Information about flights to Malta
Top places to visit in Malta
Malta may be one of the world's smallest countries but it's a holiday destination that packs a punch with a wealth of historic sites, a rich architectural legacy, and great beaches and coves. Enjoy a range of watersports such as snorkelling and scuba diving. Explore the islands on foot, horseback or by bike. And find out more about the island's long history and culture at one of the many museums.
Step back in time with an audio guided tour of the Ggantija Temples, the oldest Megalithic buildings on Malta which stand over 6m high and span over 40m. Don't miss too the 16th-century Grand Master's Palace, once home to the Knights of St John with its sumptuous interior and grand state rooms. Visit St John's Co-Cathedral, also built in the 16th-century, with its Baroque interior.

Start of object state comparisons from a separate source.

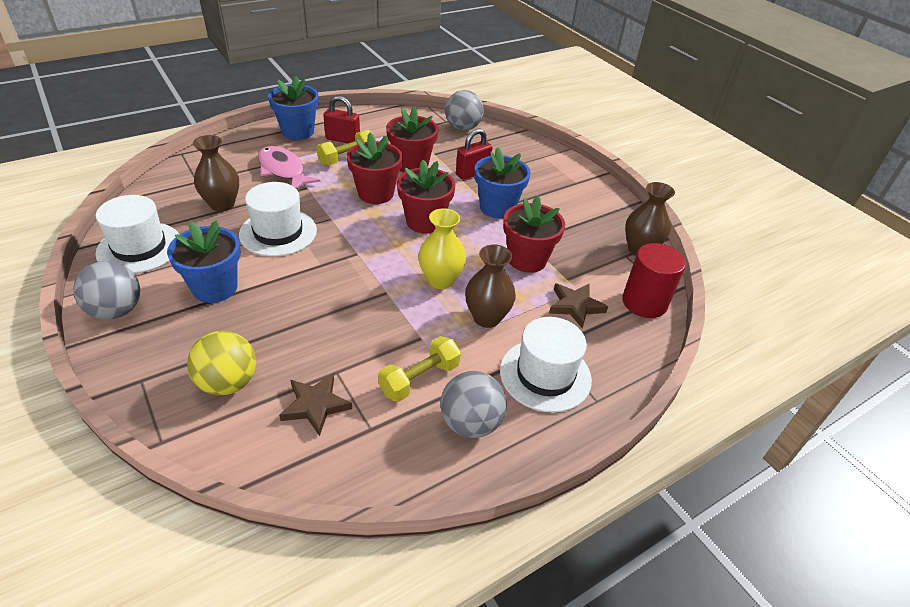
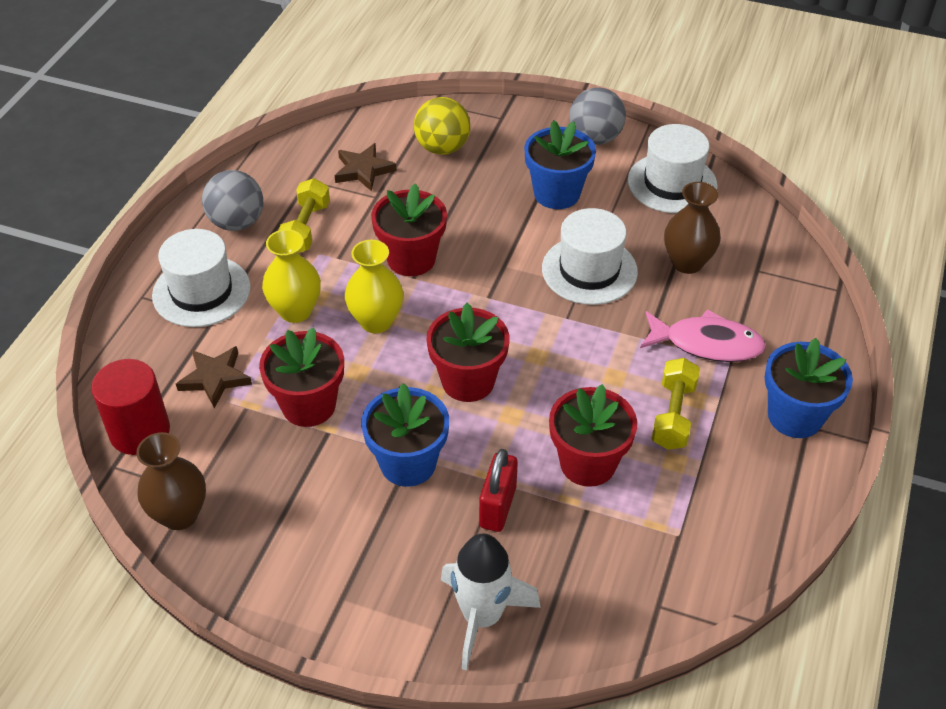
camera: 145 degrees right, 5 degrees up
(343, 139) = (726, 445): red padlock -> none
(376, 193) = (567, 383): red flower pot -> red flower pot (411, 259)
(462, 128) = (616, 607): grey ball -> none
(487, 318) = (295, 311): brown vase -> yellow vase
(519, 150) = (482, 617): none -> white rocket

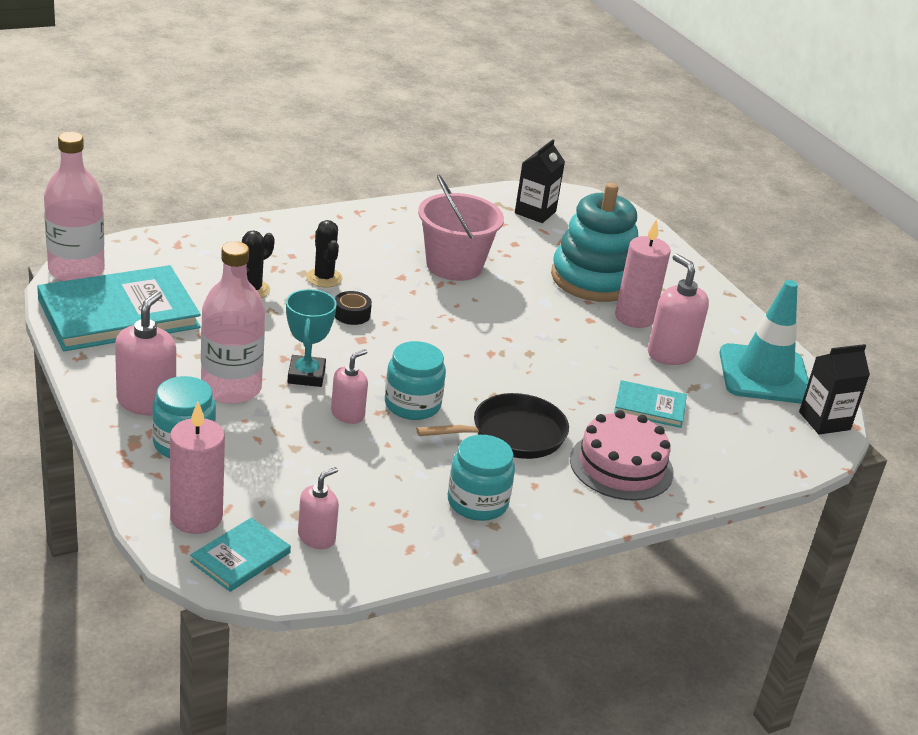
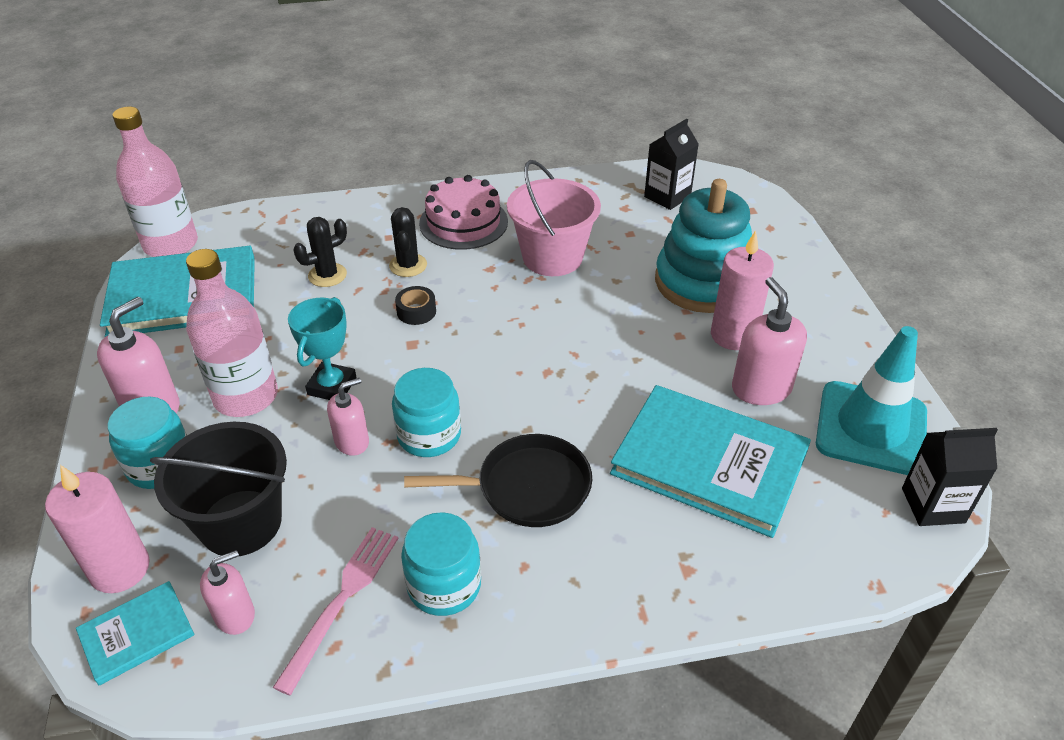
camera: 20 degrees right, 10 degrees up
(283, 477) = (241, 523): none -> black bucket
(400, 520) = (341, 600): none -> pink fork
(621, 466) = (642, 549): pink cake -> pink cake (463, 222)
(649, 406) = (709, 463): turquoise book -> turquoise book, size x2.06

Take the family to Mediterraneo Marine Park where you can watch dolphins put through their paces and swim with them. The attraction also has sea lion and parrot shows and children's rides.
Malta has a number of museums exploring different aspects of its culture and history. Find out more about the siege of Malta during World War II at the National War Museum. Check out prison cells at The Inquisitor's Palace where those suspected of heresy in the 17th century were imprisoned. Visit the Palazzo Falson, a beautifully preserved medieval mansion with collections of silver, art and weapons, and include time for a stop at the small archaeology museum in Victoria.
Arts and culture
Malta has a thriving cultural scene and stages a number of international festivals during the summer months including the Malta Arts Festival, Malta Jazz Festival and the Festival Mediterranea. It has the third-oldest working theatre in Europe which hosts plays, concerts and opera throughout the year. There is a national symphony orchestra which performs for 11 months every year. You can also watch films in English at Eden Cinemas, a 17-screen multiplex. Art enthusiasts should not miss a visit to St John's Co-Cathedral which is home to two stunning masterpieces by Caravaggio.
Eating and drinking
Malta's cuisine reflects a variety of cultural influences resulting in an eclectic Mediterranean style. Traditional Maltese food is rustic and seasonal and includes dishes such as rabbit stew and fish pie. For a great value meal out try Legligin in Valletta where you can enjoy hearty fare such as curry chicken washed down with local wine. Or for something more upmarket head to Tartarun in Marsaxlokk which offers a sophisticated take on seafood. For food on the go try Maxokk Bakery in Nadur which serves pizzas and pies. Grab some beer from a nearby bar and head to Ramla Bay.
Malta has a vibrant nightlife centred on the areas of Paceville and St Julians which is studded with discos, bars, restaurants and casinos. Drop in at Level 22 for a cocktail or two, before heading to the Ibiza-styled Gianpula, a huge open air nightclub east of Rabat which hosts international DJs.